If this had not been such a busy month, I would have liked to critique Doidge’s essay - or rather, offer a eulogy for the formerly eloquent critic of modern science who turned out this moronic and uninformed hymn to vaccination. Doidge at least seems to perceive the illusory nature of his belief in vaccines as he writes the piece - if one presumes that structure preceded content. Setting up the second chapter as a paean to the “kernel brilliance” of vaccination, Doidge returns nearly empty-handed from his apparent first foray into researching the “miraculous” myths of the smallpox and polio vaccines, as anyone who actually looks into the topics must do (emphasis added):

“The details here are quite interesting. Beginning in the 17th and 18th centuries, there were a number of mass campaigns of inoculation with smallpox, and then vaccination with cowpox, that led to a decline in smallpox in the 19th century [no, it did not]. By 1948, some physicians in England thought the illness was sufficiently well-managed that mass vaccination of infants, which carried some risks, could wind down. And so mass vaccination was replaced by a new, more individually focused strategy: If a case was reported, public health officials isolated the person and their contacts, and the contacts were vaccinated [pointlessly; “mid-disease vaccination” is an antiquated practice that has been notably excised from the myth of how humans so cleverly discovered how to “train” the immune system, since after all we know that vaccine-induced antibodies cannot appear in time to reverse an infection that is already underway]. This was called “the surveillance-containment strategy.” It, [not vaccination] worked. After that cessation of vaccination in England, a few cases occurred there in 1973 and 1978—but both were based on laboratory accidents. According to Halvorsen, the World Health Organization came to the same conclusion and also adopted the surveillance-containment approach elsewhere.”

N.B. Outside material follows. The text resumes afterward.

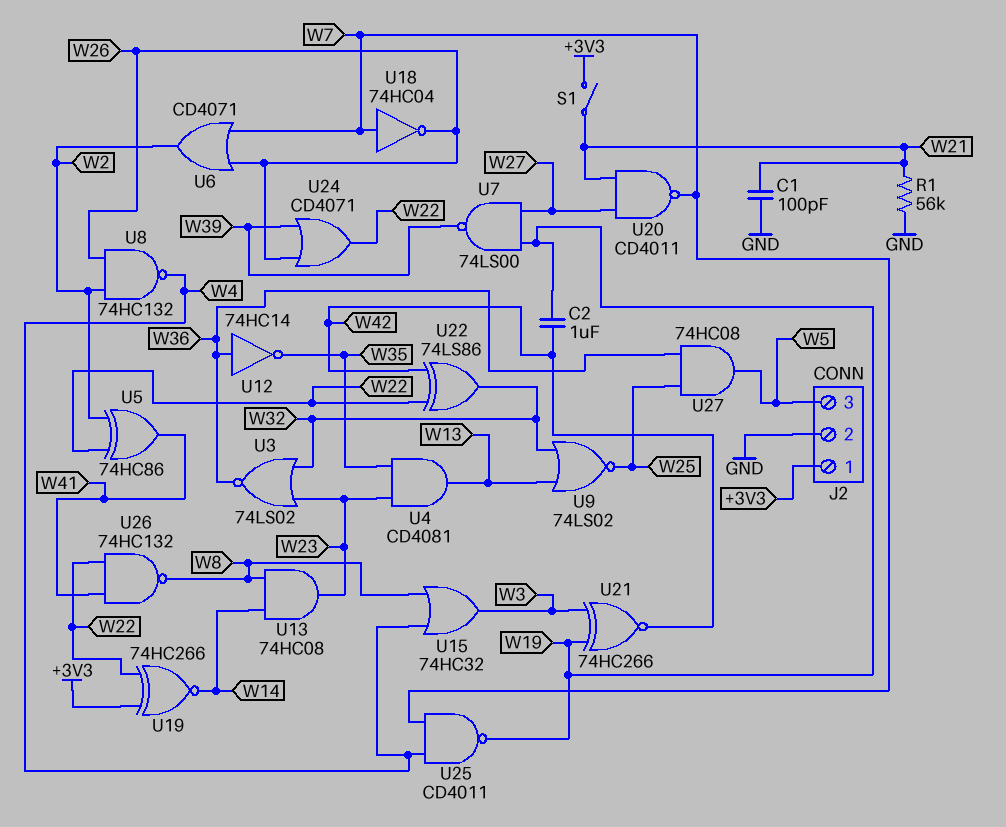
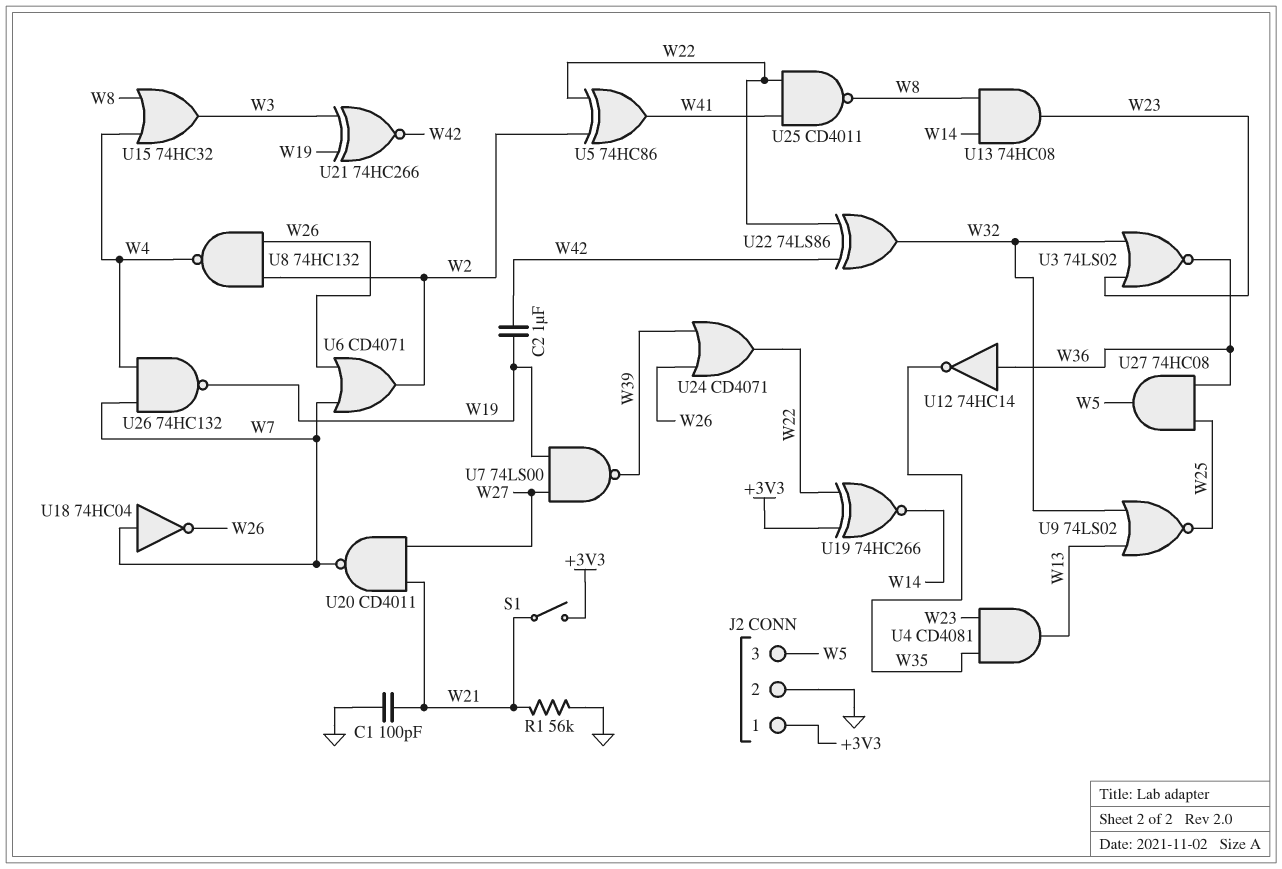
U25: NAND CD4011 (in W4, in W7, out W19) -> NAND CD4011 (in W22, in W41, out W8)
U26: NAND 74HC132 (in W22, in W41, out W8) -> NAND 74HC132 (in W4, in W7, out W19)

Following through with the structure of the essay to then discuss modern medical disasters, on the other hand, he quite easily uncovers a wealth of examples to dazzle the reader.

12

No answer is provided for why the powers of perceiving illness escape “lesser” animals, who are possessed of better tools of sensation, and yet make little apparent effort to clear the room after a sneeze. No answer, either, for why pursuing a strategy of immune ignorance (hygiene) should often prove counter-productive in real life (lead to greater downstream immune “costs”) but fully endorsed by natural selection. No answer, either, for why children do not evince this “instinct” - surely the immune systems of children matter more from a natural selection standpoint than the immune systems of 40 year-olds.

13

When of course, nothing will prevent that thing at all. See “Fully Vaccinated [Revokable],” from which a bit of the discussion of power/personhood in this essay has been recycled.

14

The community has no interest in direct “ownership” of the child; rather, the community reinforces the role of the parent in transmitting its values to the next generation. This is not a perfect system - some parents will fail in their role - but as the community’s economic resources are not limitless, it is the best system available.